急成長する携帯向けゲーム市場でのシェア争いが背景にあるとみられ、開発業者を実質的に囲い込む動きといえる。
大手ゲーム会社の担当者によると、家庭用ゲーム機と異なり、携帯電話でのゲームは、バッテリーの消費を節約するため単純なプログラムが多い。家庭用機は、機種ごとにシステムや操作方法に大きな違いがあるが、携帯向けゲームではあまり差がなく、競合サイトに同じゲームを提供することも可能という。
関係者によると、DeNAは1月、ソーシャル・ネットワーキング・サービス(SNS)上で自社に限らないゲームの公開を可能にした。グリーも6月、同じシステムを導入し、8月には新たに30〜40種類を公開予定だった。
しかし、公開前に複数の開発業者が「見送りたい」と申し入れた。DeNAから、公開中のゲームの対価も支払わないと言われた開発業者もあり、公開は約半数にとどまったという。

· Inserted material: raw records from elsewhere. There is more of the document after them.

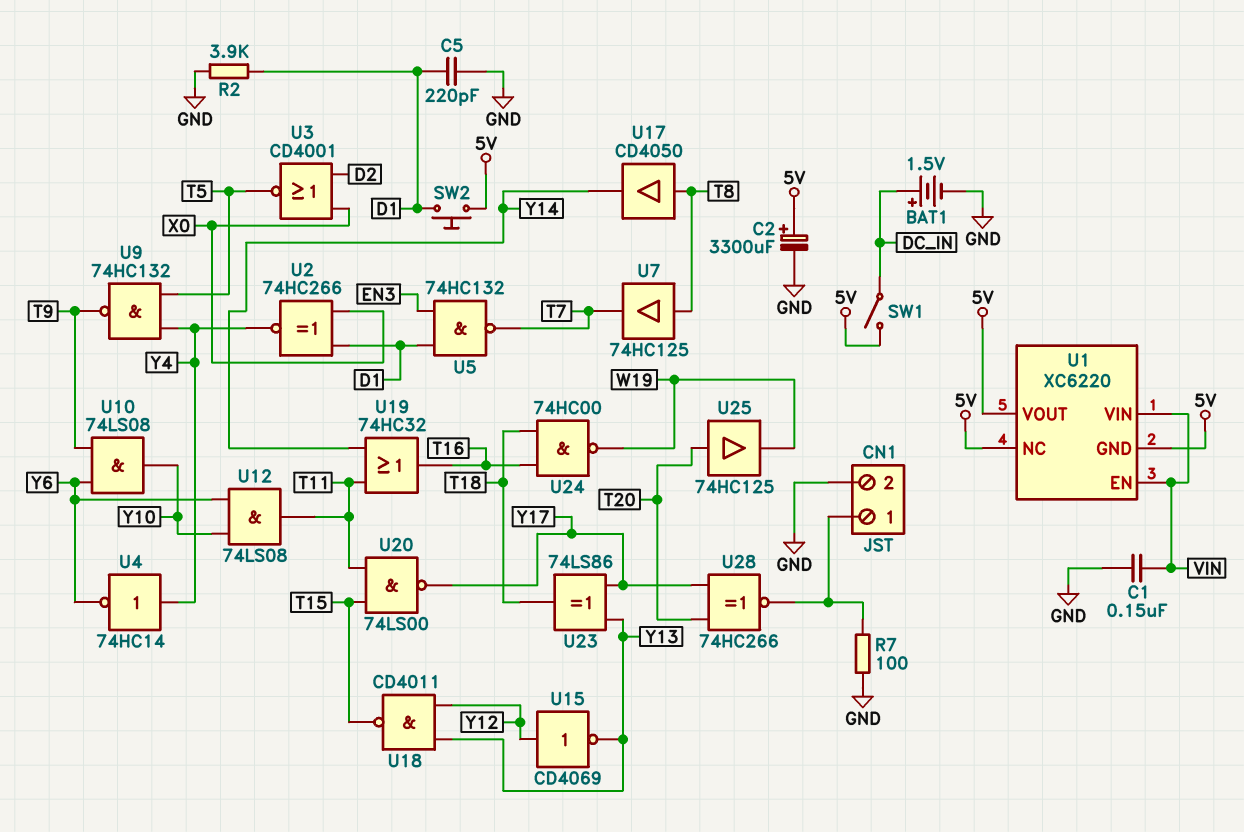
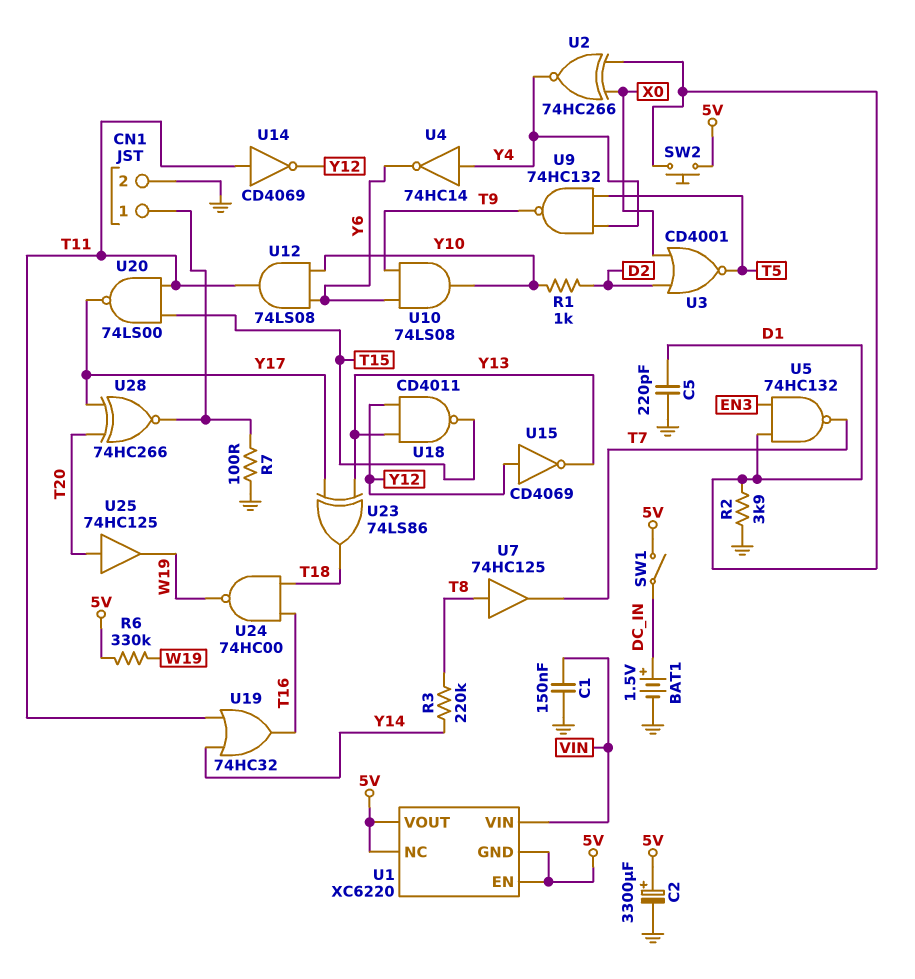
R1: none -> 1k (D2, Y10)
R3: none -> 220k (T8, Y14)
R6: none -> 330k (5V, W19)
U1 pin EN: VIN -> 5V
U14: none -> NOT CD4069 (in T11, out Y12)
U17: buffer CD4050 (in T8, out Y14) -> none

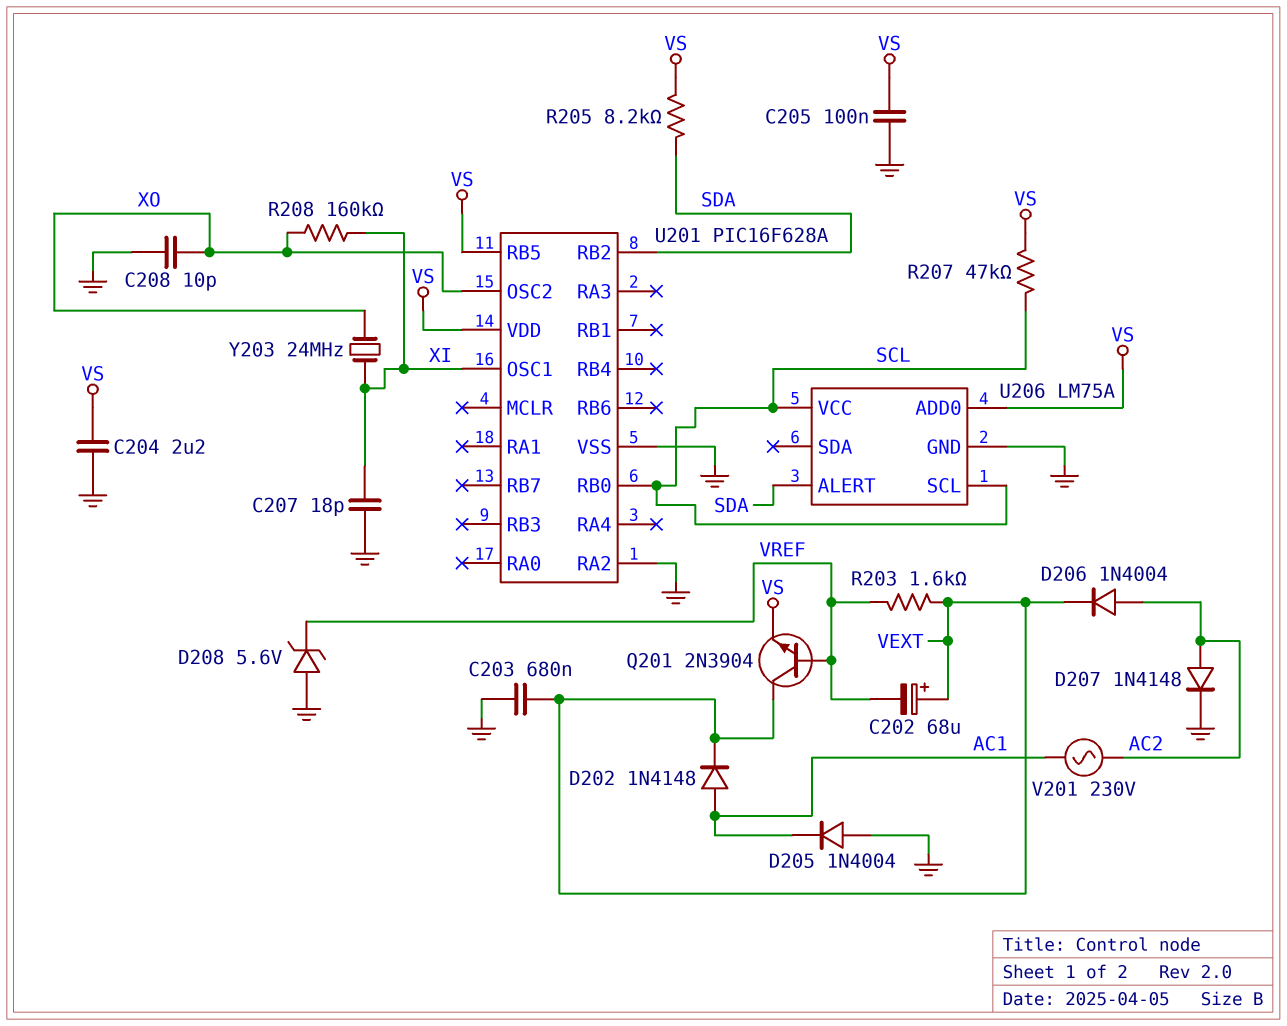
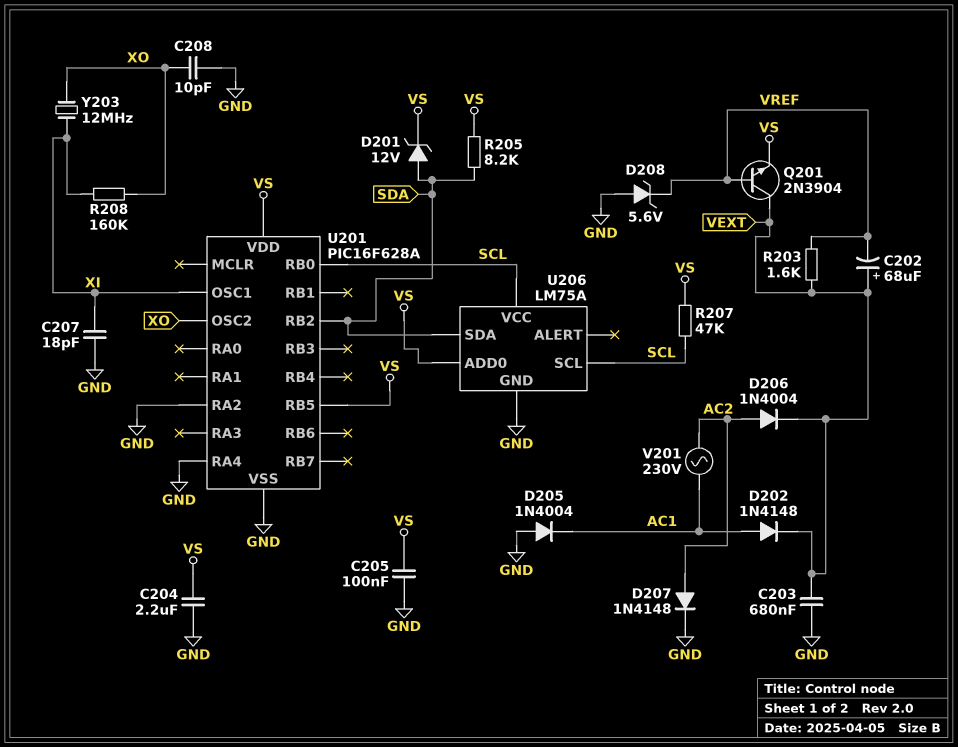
D201: none -> zener 12V (A SDA, K VS)
U201 pin RA4: none -> GND
U206 pin ALERT: SDA -> none
U206 pin SDA: none -> SDA
Y203: 24MHz (XI, XO) -> 12MHz (XI, XO)

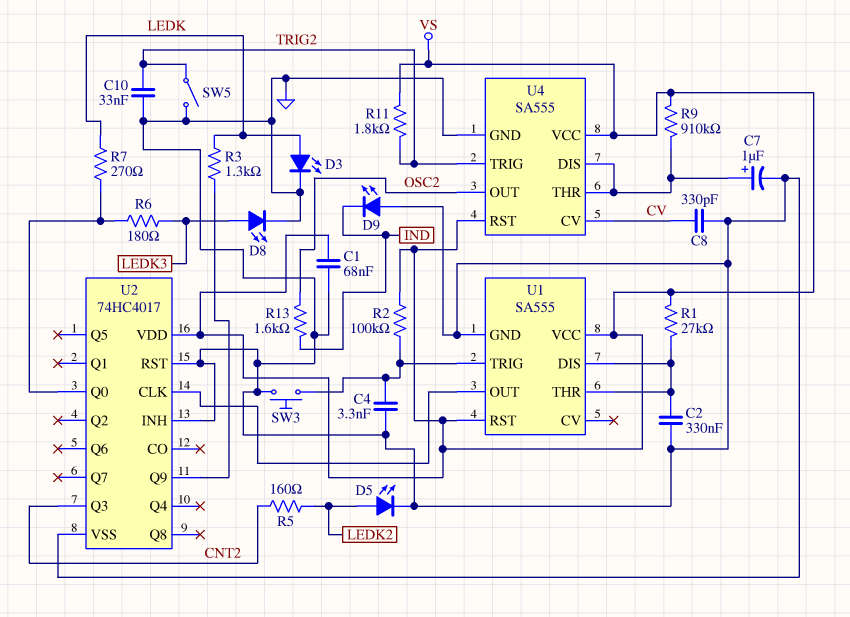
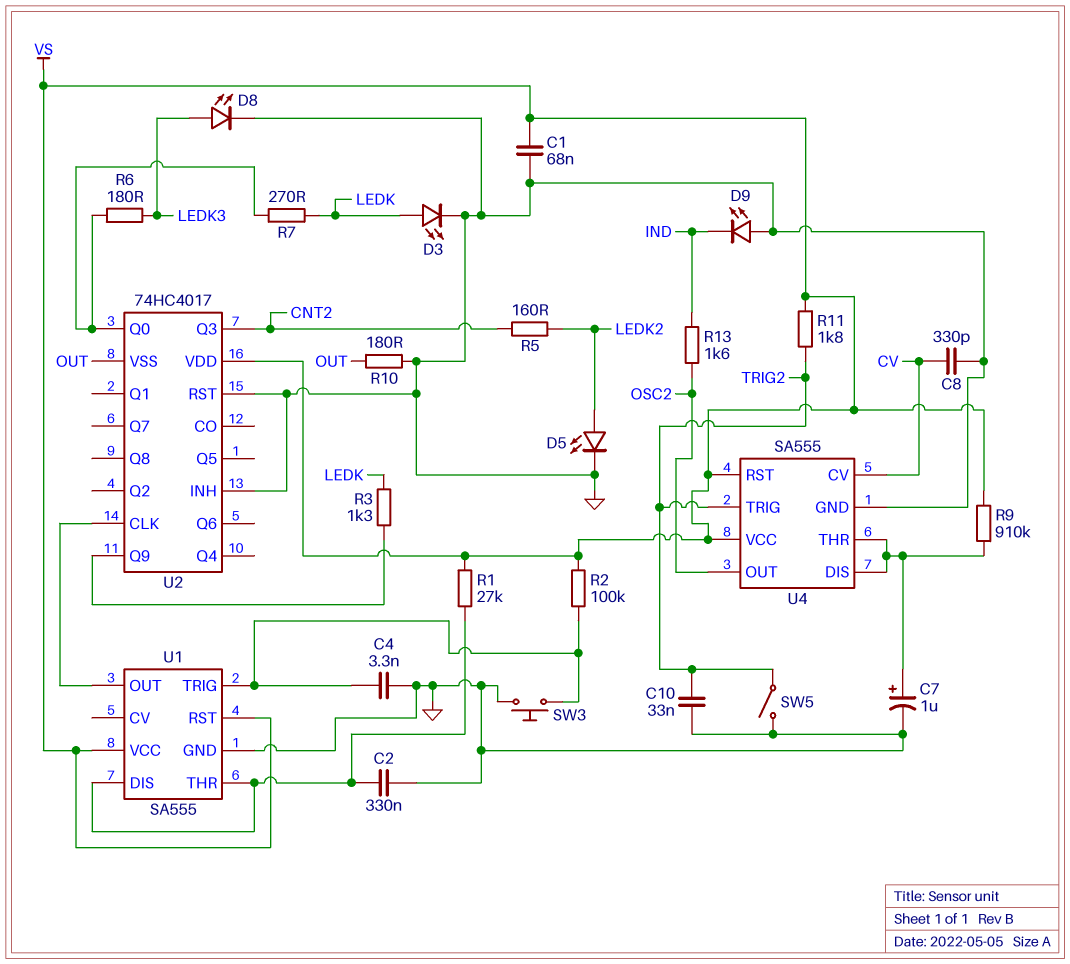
R10: none -> 180 (GND, OUT)
U2 pin VSS: GND -> OUT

システムを先駆けて導入したDeNAが、モバゲータウンの魅力的なゲームをグリーにも提供されるのを防ぐために条件付きの取引を提示したとみられる。
携帯電話向けゲームサイト「GREE」の運営会社グリーの話
公取委の検査にはコメントできないが、弊社は今後も「囲い込み」をせずに、フェアな環境で業界を盛り上げていきたい。今年8月、取引業者からゲームの提供を見送らせてほしいとの申し入れがあり、報道されているような話を知った。